Harry grabbed tight hold of DG’s hand, his other arm curled tightly around the terrified Teddy. The two year old was clutching Harry’s neck just as tightly, but his eyes - now wide and swirling black - were watching the whirlwind with fascination. Harry didn’t have time to worry about Teddy revealing his animagus abilities before DG was shoved forward and he, by refusing to let go of her, soon followed.

As he fell and the world as he knew it disintegrated, he saw Hank’s face in the gleaming, swirling darkness. It was begging him not to let go, to protect DG to the best of his ability. Harry didn’t need to be told to do _that_. And Hank had no idea to the extent Harry could protect his daughter.

v^v^v

Harry was the first to wake of the three of them. He was on his back, staring up into a clear blue sky decorated with not one but two suns. One arm was still curled protectively around Teddy, who was sleeping peacefully on Harry’s chest, one hand still clutching his shirt front tightly. The other of Harry’s hands was holding DG’s smaller, warm one. Neither of his companions were stirring and, in a blinding moment of panic, Harry thought they might be dead.

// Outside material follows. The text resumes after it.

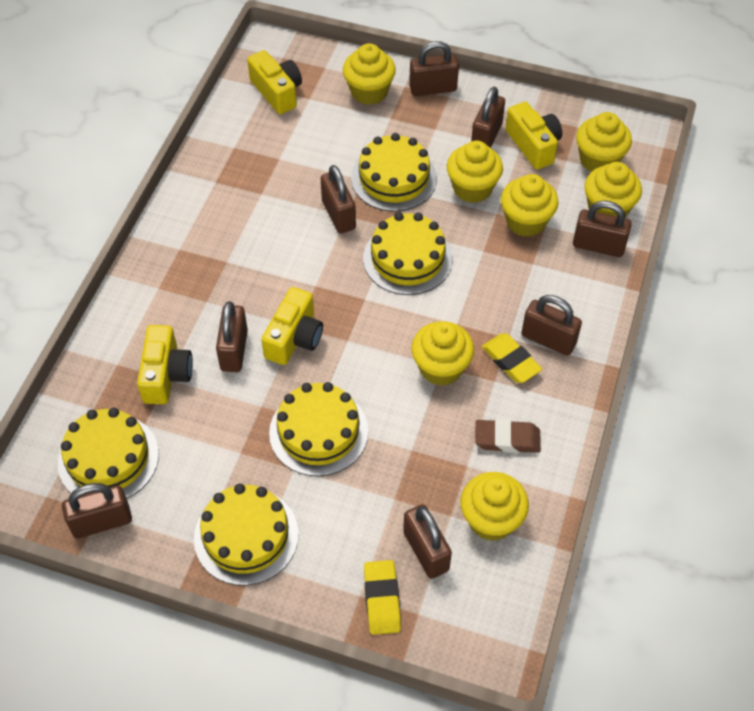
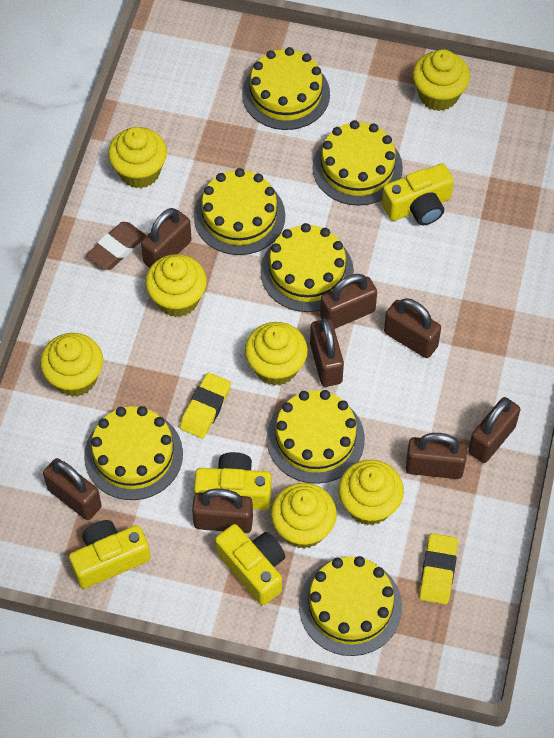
yellow cake: 5 -> 7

But then he registered the feel of Teddy’s chest shifting as he breathed, and DG’s hand tightened slightly around his. Her eyelids fluttered and she heaved in a large breath but, like Harry when he woke, did not let out a groan. She stayed staring unthinking at the sky for some time, before the reality of what had just happened hit her and she jolted upright, thrusting Harry’s hand away from her.

“Where are we?” she near yelled, waking Teddy up and causing the two year old to shrink back slightly in fear. “Where have you taken me? Who are you? Where are my parents? Why did you do this? Take me back!”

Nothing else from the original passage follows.